Ah! Valeu. Diz o servido que agora vira conselheiro. Desencana meu, doze anos na praça e ainda não aprendeu.
- Quanto mais rezo... Disse Belmiro conduzindo sua bandeja bordejada de inox repleta de lindos copos de chope.
O bar ainda não está cheio. Mas o freguês sente-se e senta-se melhor, assentado sempre na escolhida extensão de quatro patas bambas sem maciez para as partes macias formigarem que o bar oferece. Belmiro não argumenta mais. Cala-se ou ri amarelo. Cada um tem sua mesa da diretoria. E enquanto não conseguem o capricho incomodam o aparelho. Um quer olhar o rio, outro mirar gelosias espelhadas décor esparramadas pela parede do bar, não sei se uso bem essa palavrota chicobuarquiana. Outrossim, não tem importância. Volto aos fregueses, e estes querem ficar cerca aos músicos, uns outros longe de músicos perto da música. Uns nos cantos. Outros no meio.

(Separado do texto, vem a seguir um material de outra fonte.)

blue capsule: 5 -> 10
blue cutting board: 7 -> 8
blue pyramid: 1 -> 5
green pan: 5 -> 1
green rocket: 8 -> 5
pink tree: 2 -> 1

Luis quer sempre a mesa um, longe dos músicos junto à musica e perto do balcão onde agora está. O chope chega sem ficar por ai excursionando, já disse. E disse também que não era toda a explicação, talvez a limitação de não haver mais nenhuma mesa para trás da linha de seu ombro o que dá segurança e uma visão plena do que acontece.
- Meia-pressão. Oferece Belmiro.
Chope presente Luis levou-o ao seu novo endereço. Mesa um.